Two specific passages that work as Anabasis editorial spine:

- "If it resists, it breaks." The HC's compact summary of why de Klerk's flexibility (versus his predecessor P. W. Botha's rigidity) was the foundation of South Africa's avoidance of catastrophe. As a frame for the studio's work on present-day backsliding democracies: those that resist change rather than absorb it break. Worth quoting directly.

- "Even that hypocrisy is a step forward. It shows it's no longer the in-thing to support a wrong policy like apartheid. What we have to do now is to help transform that hypocrisy into reality." Editorially extraordinary — and directly applicable to 2026's relationship to performative democratic values. A Hungarian or Slovak audience hearing this from a South African diplomat in 1999 will hear it differently than they would hear the same point from a European commentator.

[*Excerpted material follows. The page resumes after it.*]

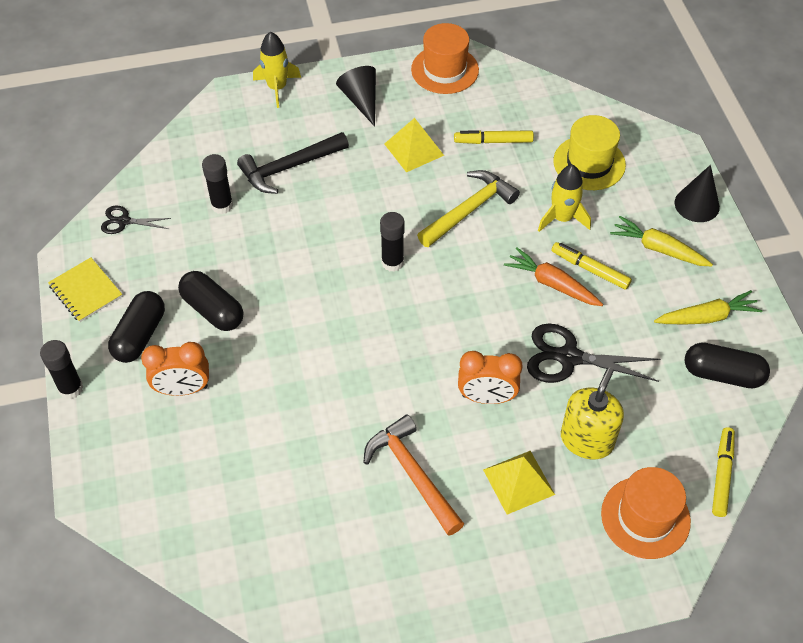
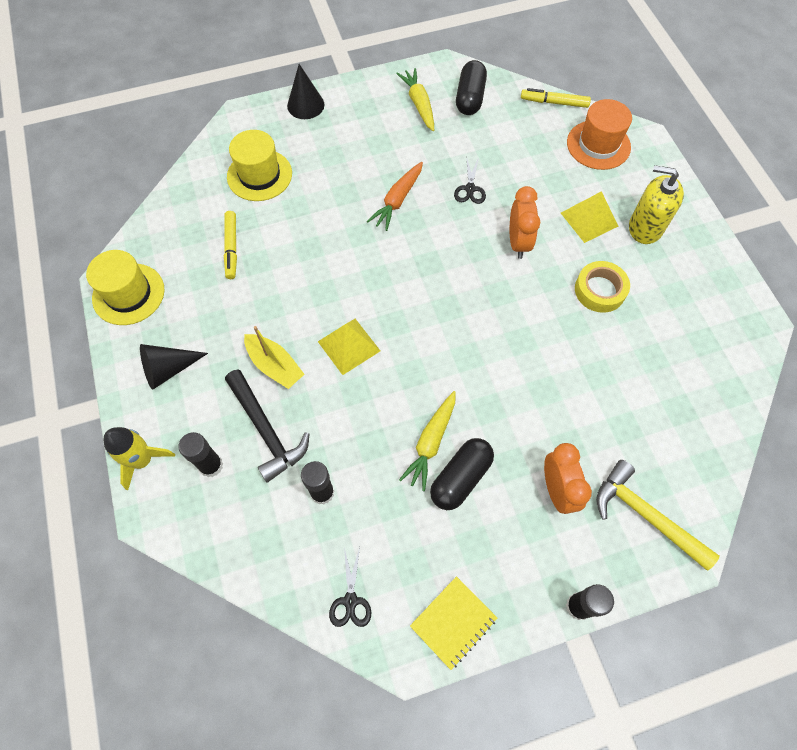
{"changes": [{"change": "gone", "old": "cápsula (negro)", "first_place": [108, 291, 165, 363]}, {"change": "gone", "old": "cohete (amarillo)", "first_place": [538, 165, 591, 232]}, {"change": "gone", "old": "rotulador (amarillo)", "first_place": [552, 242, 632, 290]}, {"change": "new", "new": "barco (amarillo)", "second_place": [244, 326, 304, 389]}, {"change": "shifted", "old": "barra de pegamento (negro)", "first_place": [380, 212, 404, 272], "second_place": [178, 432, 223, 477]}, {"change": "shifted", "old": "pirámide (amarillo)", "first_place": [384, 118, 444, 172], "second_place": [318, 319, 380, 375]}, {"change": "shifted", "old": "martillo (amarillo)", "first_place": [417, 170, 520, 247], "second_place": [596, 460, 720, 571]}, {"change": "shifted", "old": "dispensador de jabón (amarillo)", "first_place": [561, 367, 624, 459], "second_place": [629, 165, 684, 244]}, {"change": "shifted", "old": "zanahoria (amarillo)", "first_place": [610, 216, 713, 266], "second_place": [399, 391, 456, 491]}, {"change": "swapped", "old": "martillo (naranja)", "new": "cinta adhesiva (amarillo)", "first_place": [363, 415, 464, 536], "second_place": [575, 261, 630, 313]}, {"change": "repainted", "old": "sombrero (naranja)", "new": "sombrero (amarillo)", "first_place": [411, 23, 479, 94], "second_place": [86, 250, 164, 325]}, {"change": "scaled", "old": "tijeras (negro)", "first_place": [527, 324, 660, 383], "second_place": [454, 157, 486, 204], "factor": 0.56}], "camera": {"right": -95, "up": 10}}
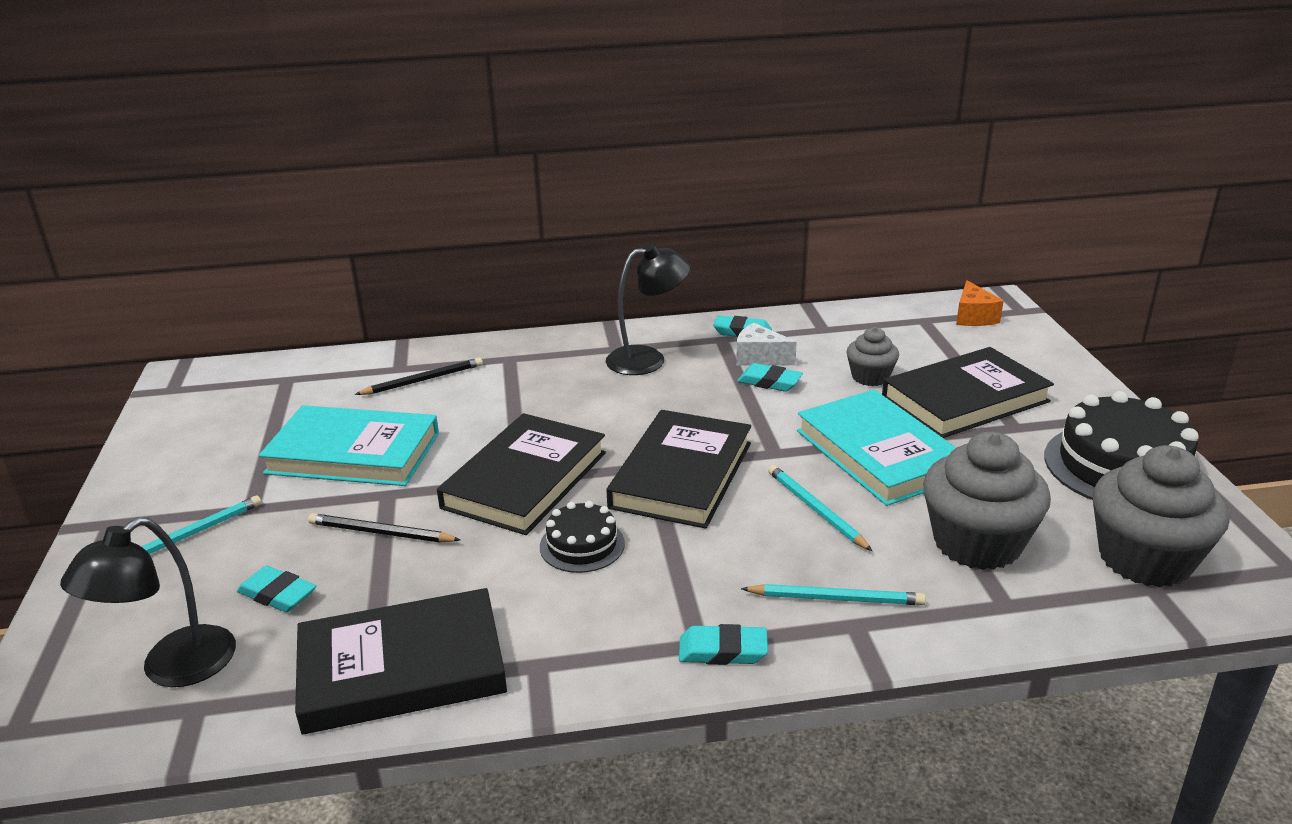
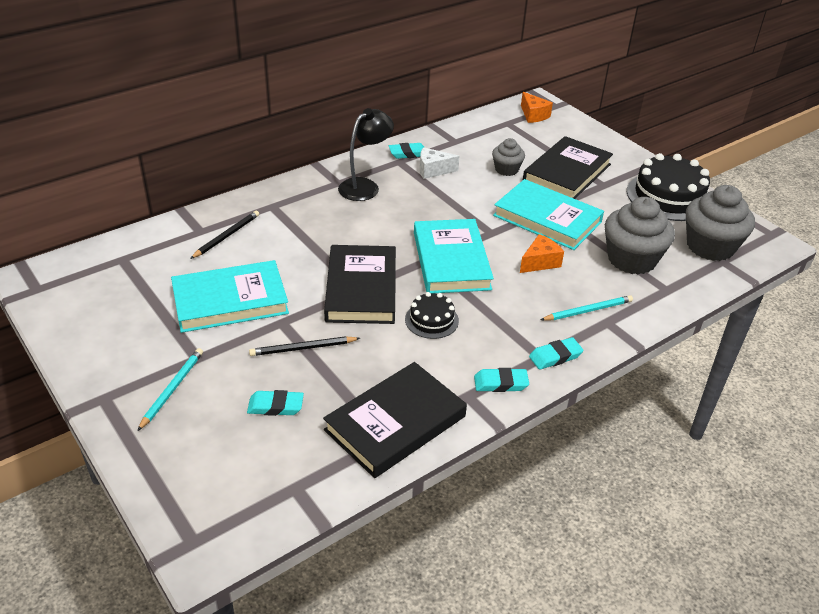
{"changes": [{"change": "gone", "old": "lámpara (negro)", "first_place": [60, 517, 236, 687]}, {"change": "shifted", "old": "goma de borrar (turquesa)", "first_place": [737, 363, 803, 392], "second_place": [474, 368, 529, 392]}, {"change": "swapped", "old": "lápiz (turquesa)", "new": "queso (naranja)", "first_place": [768, 465, 872, 551], "second_place": [520, 234, 564, 273]}, {"change": "repainted", "old": "libro (negro)", "new": "libro (turquesa)", "first_place": [606, 410, 751, 529], "second_place": [414, 219, 494, 293]}], "camera": {"right": -30, "up": 10}}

  • The 53,000 NGOs at the moment of South Africa's 1994 election — the HC's central operational point about why South Africa's transition delivered: a thick fabric of civil society that had shaped the policy ideas the new government was implementing. "All these nice laws of Mandela, they didn't originate necessarily from his head. They came from a little YWCA here, a religious organization, a football club." This is precisely the studio's editorial argument about why the present resistance to authoritarian backsliding in CEE will or won't succeed — the density and organization of civil society outside the parties. Worth carrying as a frame.
  • Practical follow-up. If Mark's notes from this event identify the High Commissioner, the obvious next step is to see whether he is still living, what he has done since, and whether his testimony from 1998–99 is something he would consent to having used in Anabasis. The South African Department of International Relations and Cooperation, the Mandela Foundation, or Helen Suzman Foundation would help locate him.
  • Consent: original consent in 1998–99 was for a public event addressed to a Canadian audience; the speech was given in a semi-public setting. Re-use in 2026 podcast or video work is closer to the original spirit than the more private interviews in the Czech series — but still requires either the HC's own consent (if living) or estate consent, plus consultation with the South African mission in Ottawa.